RICHARD BILONICK, Daniel Connell, Evelyn Talbott, Judith Rager, Lynne Pavlic Marshall, University of Pittsburgh

     Abstract Number: 378
     Working Group: Instrumentation and Methods

Abstract
Statistical modeling has been used extensively to estimate the effects of air pollutants on human health. Single-pollutant models have commonly been used where only one pollutant of interest at a time is modeled (usually adjusting for weather and for day-of-week, seasonal and other trends), even though it has been known since Fisher's work in the 1920s that this approach tends to introduce bias because it does not account for other pollutants with significant effects. More recently, multi-pollutant models have been used to overcome this limitation, in spite of problems with collinearity. Most importantly, however, neither the single-pollutant nor the multi-pollutant approach accounts for the typically significant amount of measurement error in air pollution measurements, which further biases model coefficients in unpredictable ways.
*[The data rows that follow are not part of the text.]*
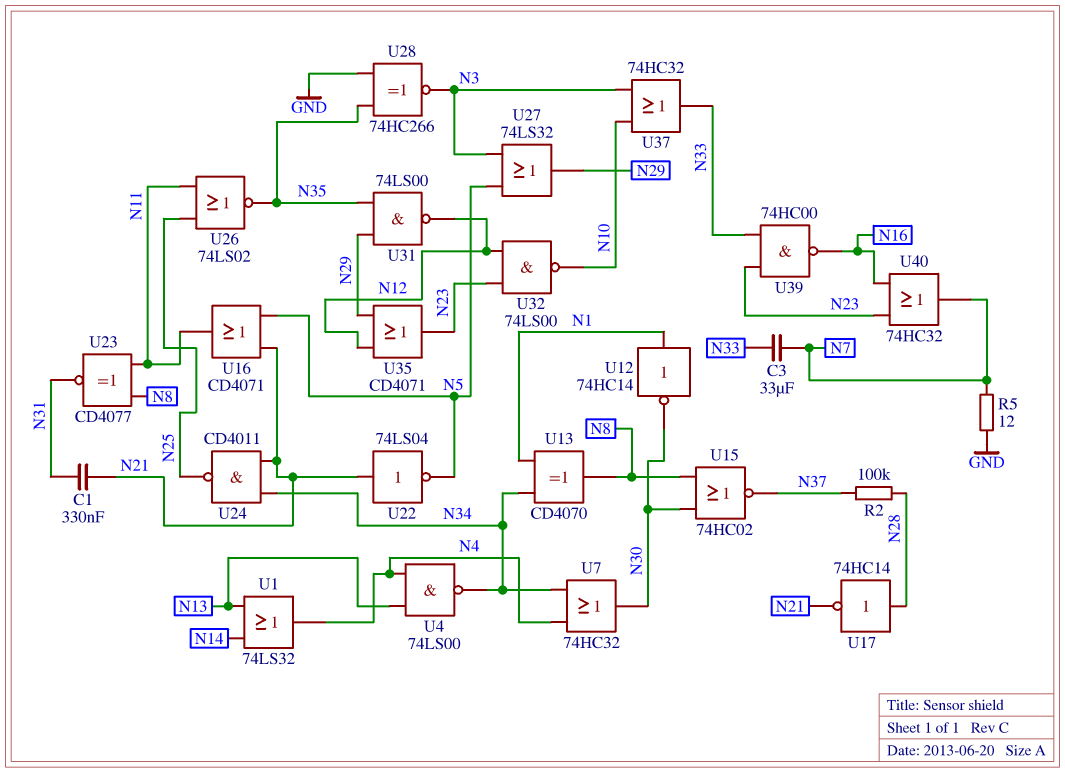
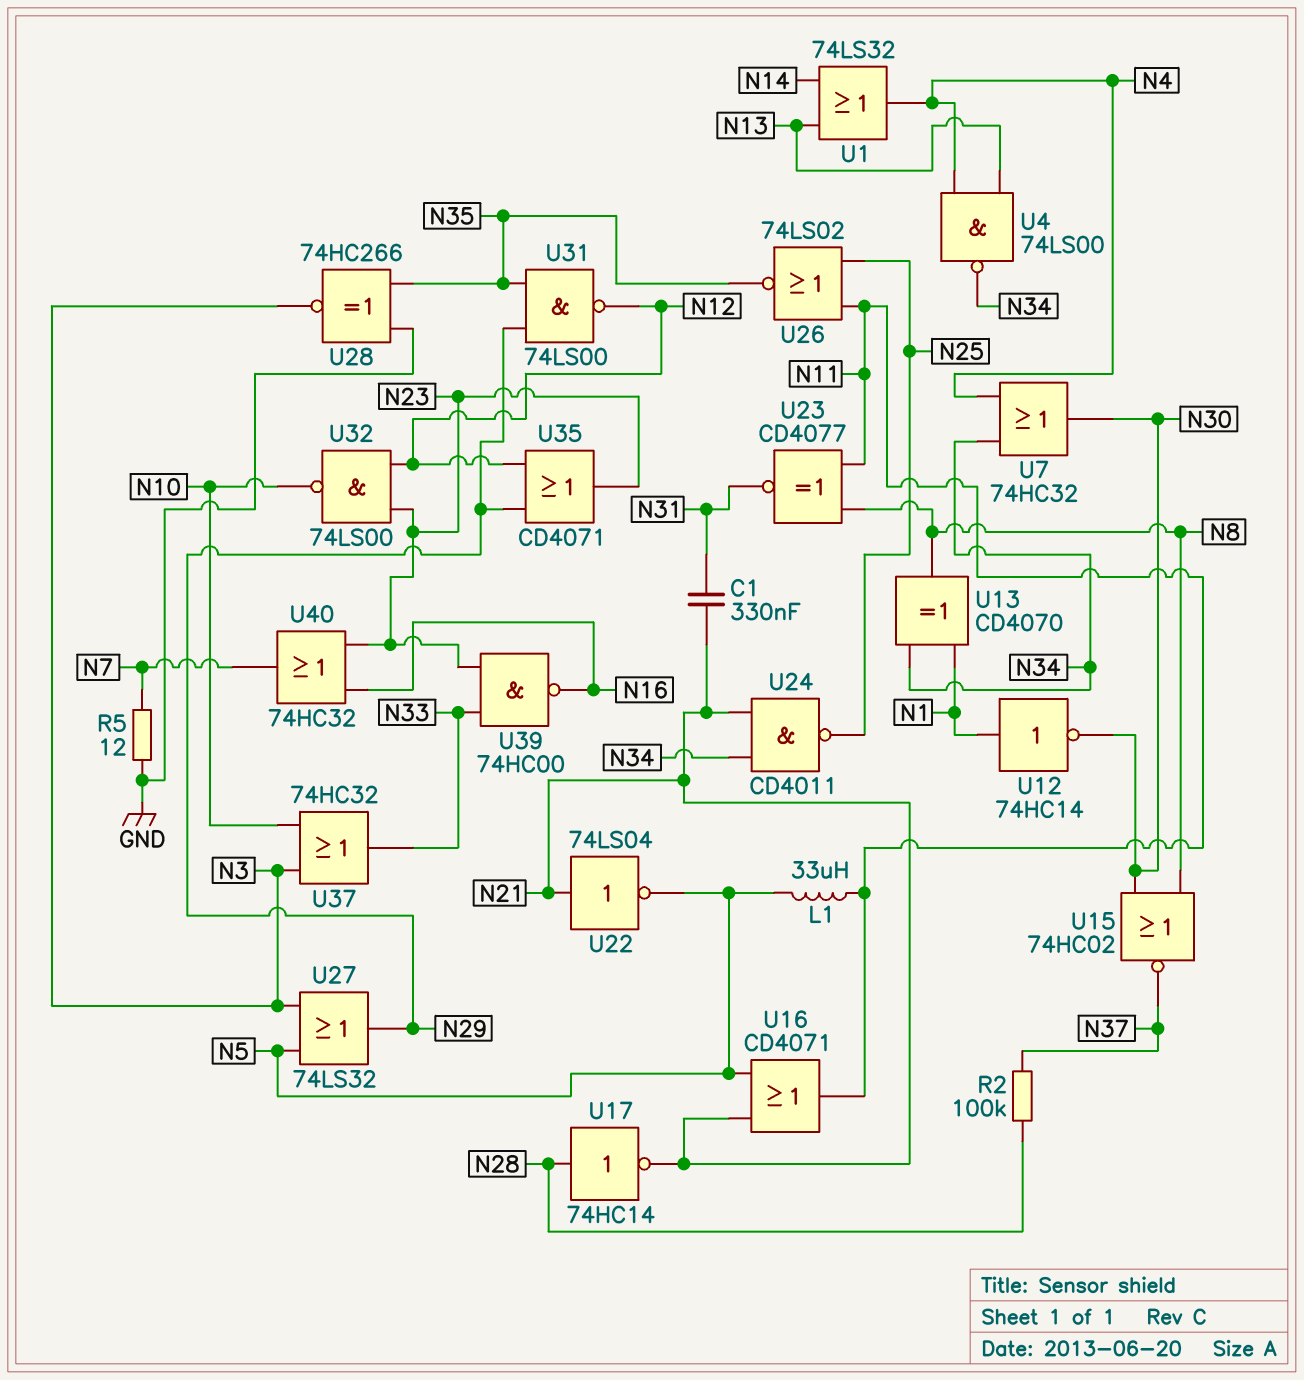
C3: 33uF (N7, N33) -> none
L1: none -> 33uH (N5, N11)

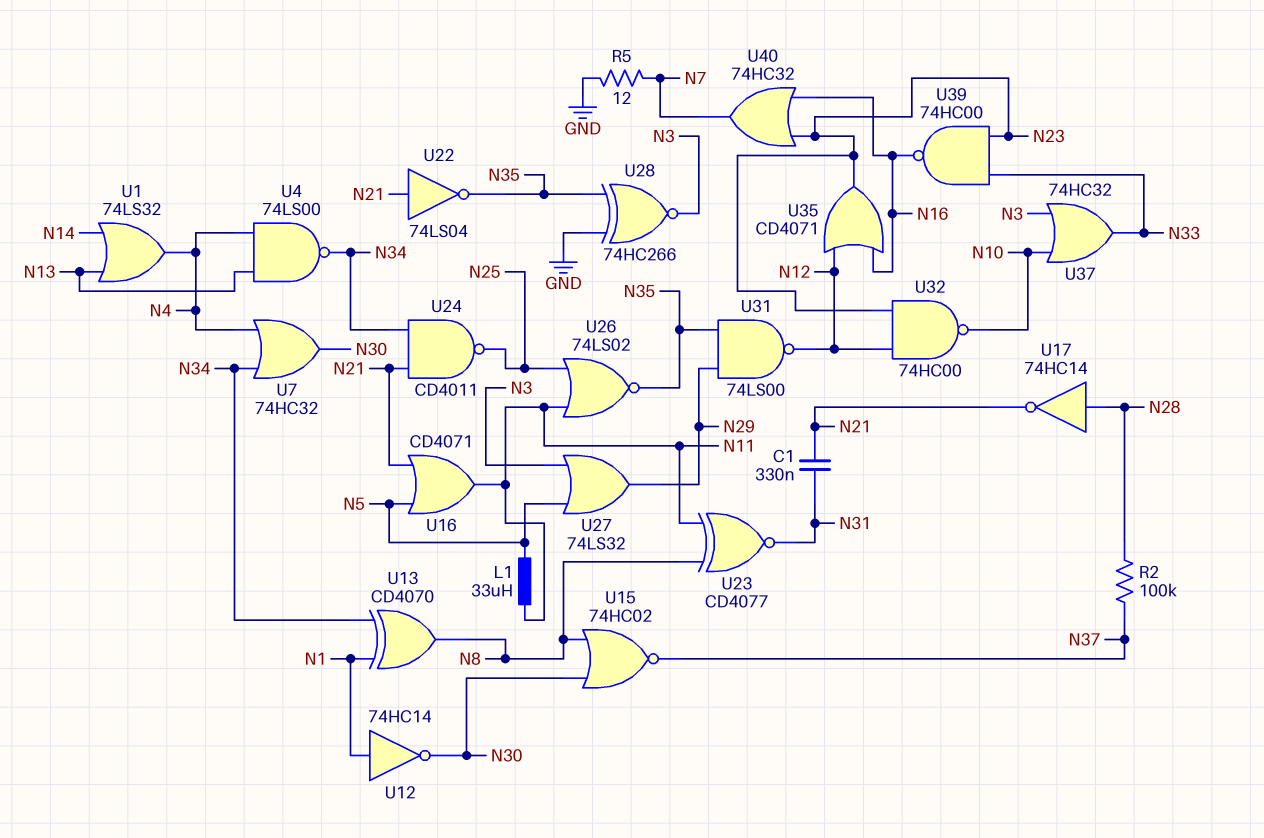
U22: NOT 74LS04 (in N21, out N5) -> NOT 74LS04 (in N21, out N35)
U32: NAND 74LS00 (in N12, in N23, out N10) -> NAND 74HC00 (in N12, in N23, out N10)
U35: OR CD4071 (in N12, in N29, out N23) -> OR CD4071 (in N12, in N16, out N23)

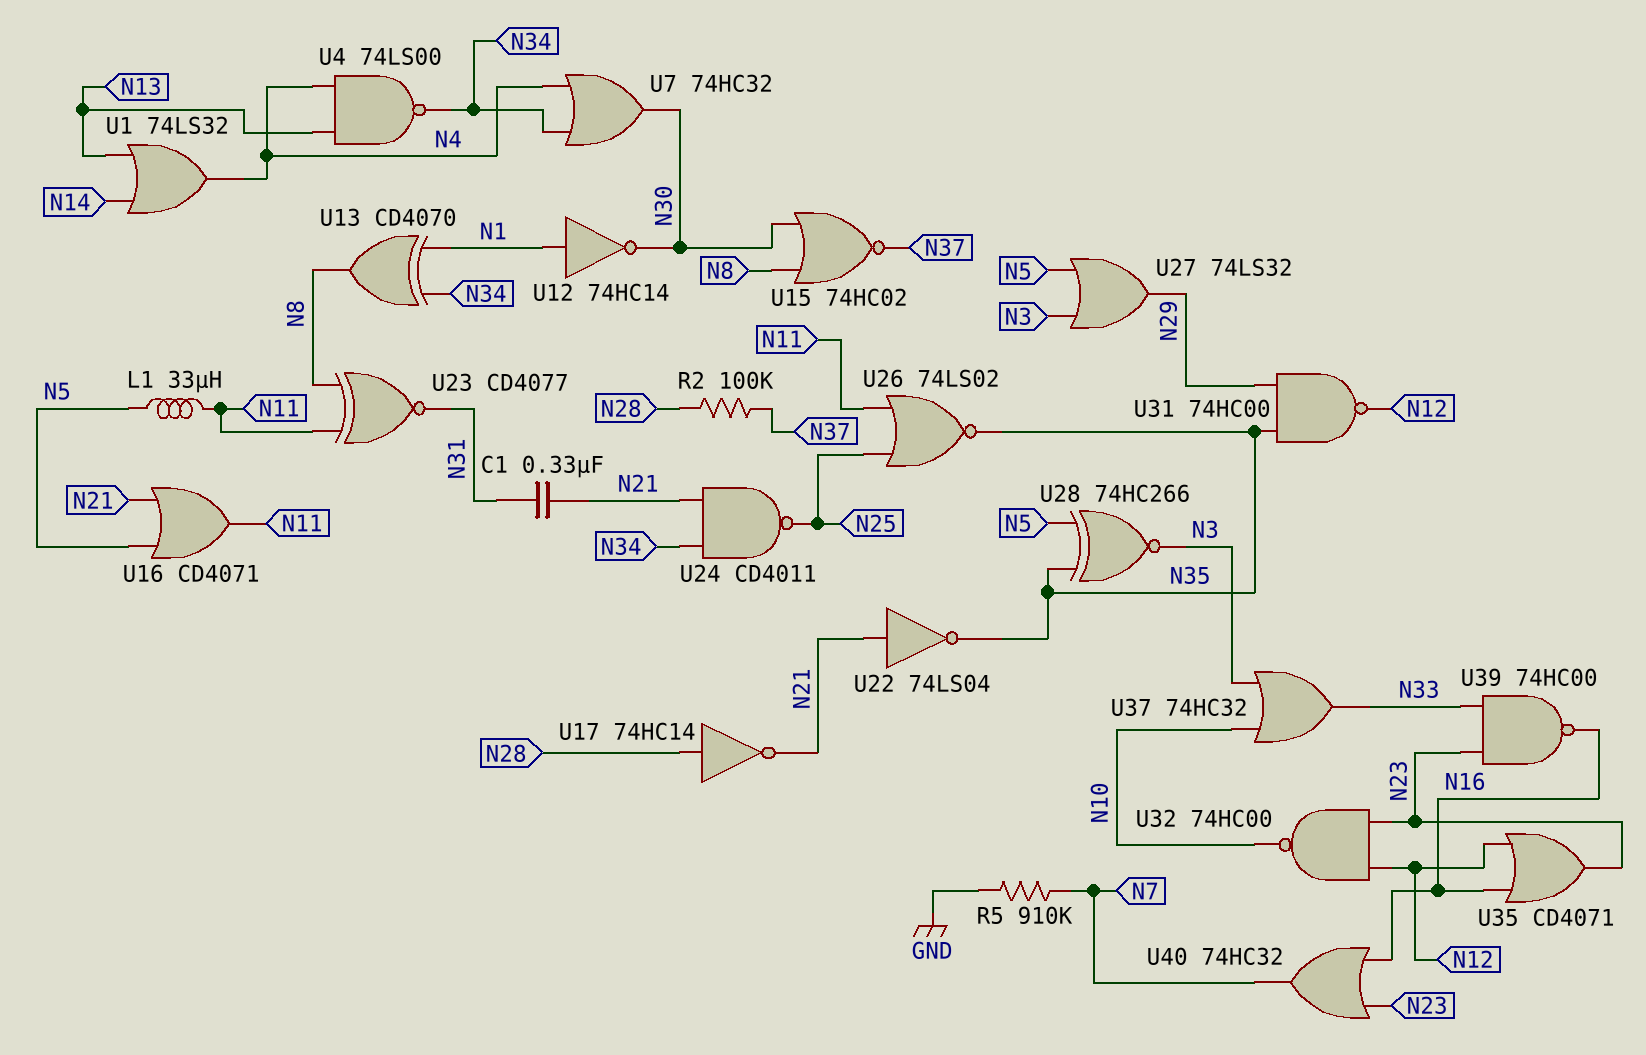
R5: 12 (GND, N7) -> 910k (GND, N7)
U28: XNOR 74HC266 (in GND, in N35, out N3) -> XNOR 74HC266 (in N5, in N35, out N3)
U31: NAND 74LS00 (in N29, in N35, out N12) -> NAND 74HC00 (in N29, in N35, out N12)

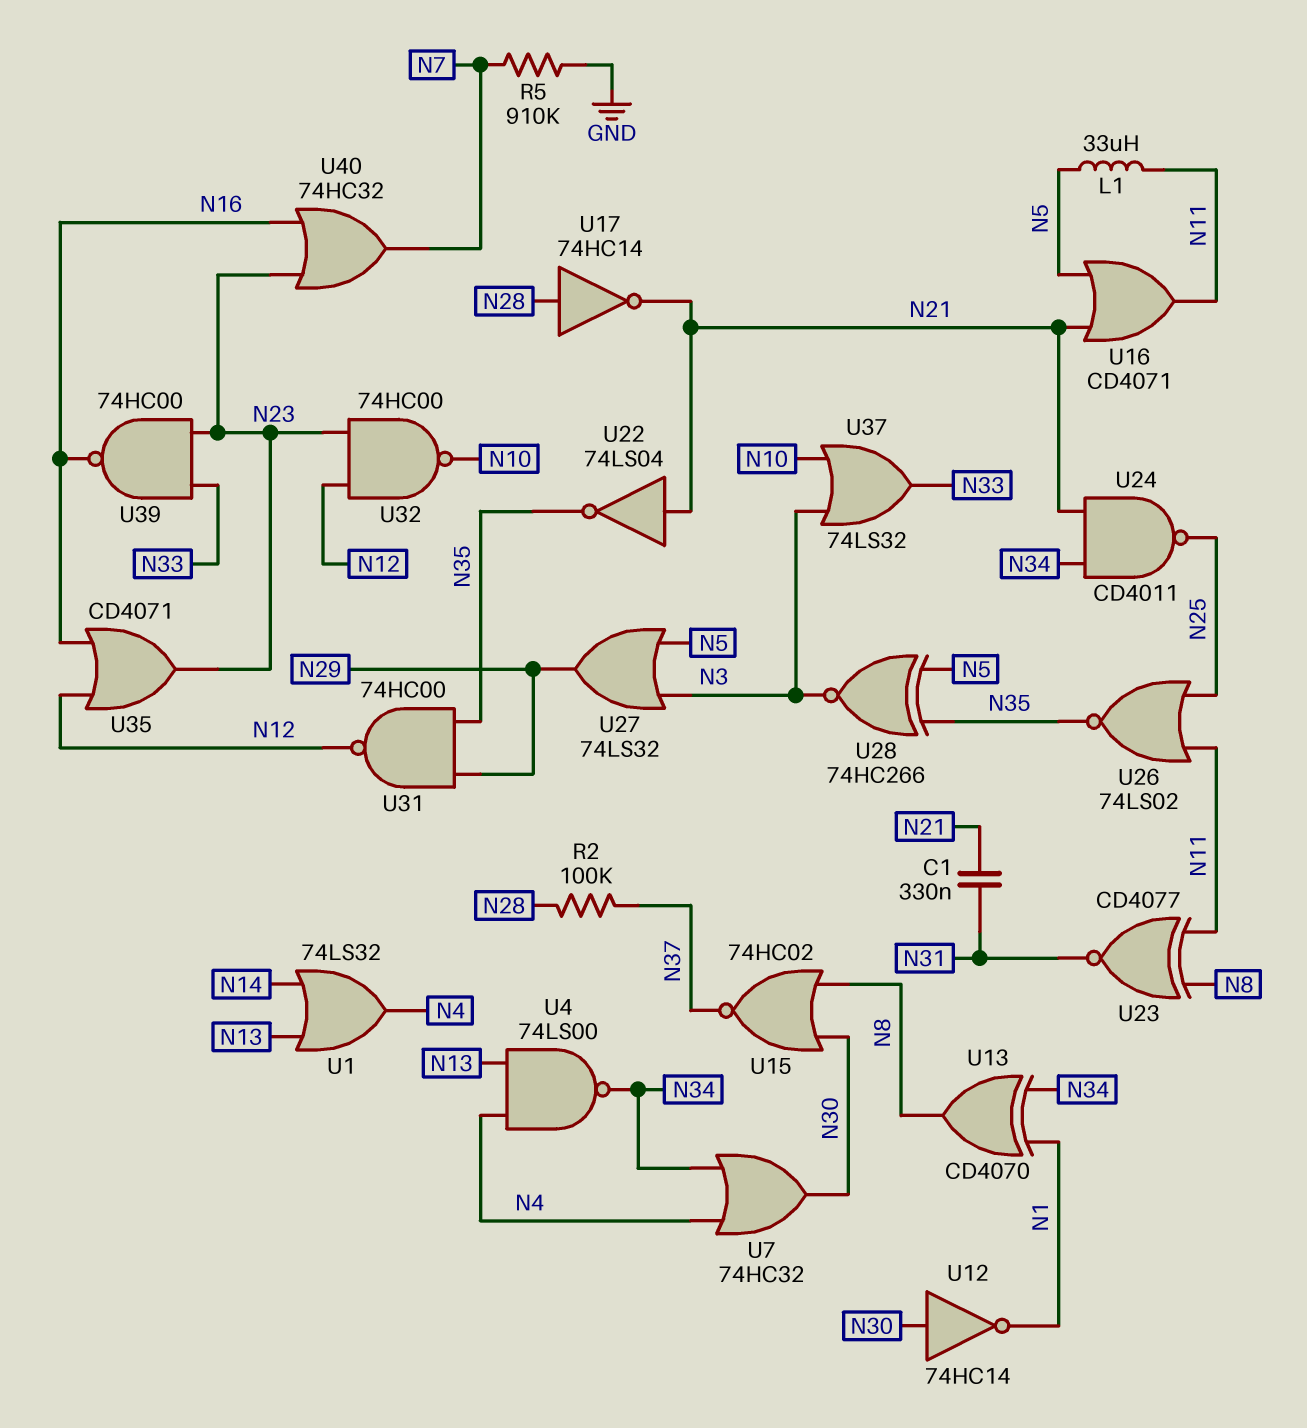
U12: NOT 74HC14 (in N1, out N30) -> NOT 74HC14 (in N30, out N1)
U37: OR 74HC32 (in N3, in N10, out N33) -> OR 74LS32 (in N3, in N10, out N33)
Simply including additional pollutants in regression models or even time series models (regression models with autoregressive and/or moving-average terms) is unlikely to provide a clear understanding of which pollutants are most important. Rather, we propose the use of structural equation models (SEMs) to appropriately account for the statistical complexities associated with estimating the health effects of multiple air pollutants. SEMs provide a comprehensive and rich set of tools for producing models that can capture complex interrelationships among explanatory factors and their relationships with the response (structure) and simultaneously account for autocorrelated measurement error, autoregressive (lagged and cross-lagged) effects, and irregularly timed and/or missing measurements. Additionally, SEMs which include observed explanatory variables as indicators of latent explanatory factors can avoid problems with multicollinearity. The results of using SEMs to estimate health effects of air pollutants, including chemical constituents of PM2.5, in Pittsburgh, Pennsylvania, during 2001-2002 will be presented using data from the Pittsburgh Aerosol Research and Inhalation Epidemiology Study (PARIES).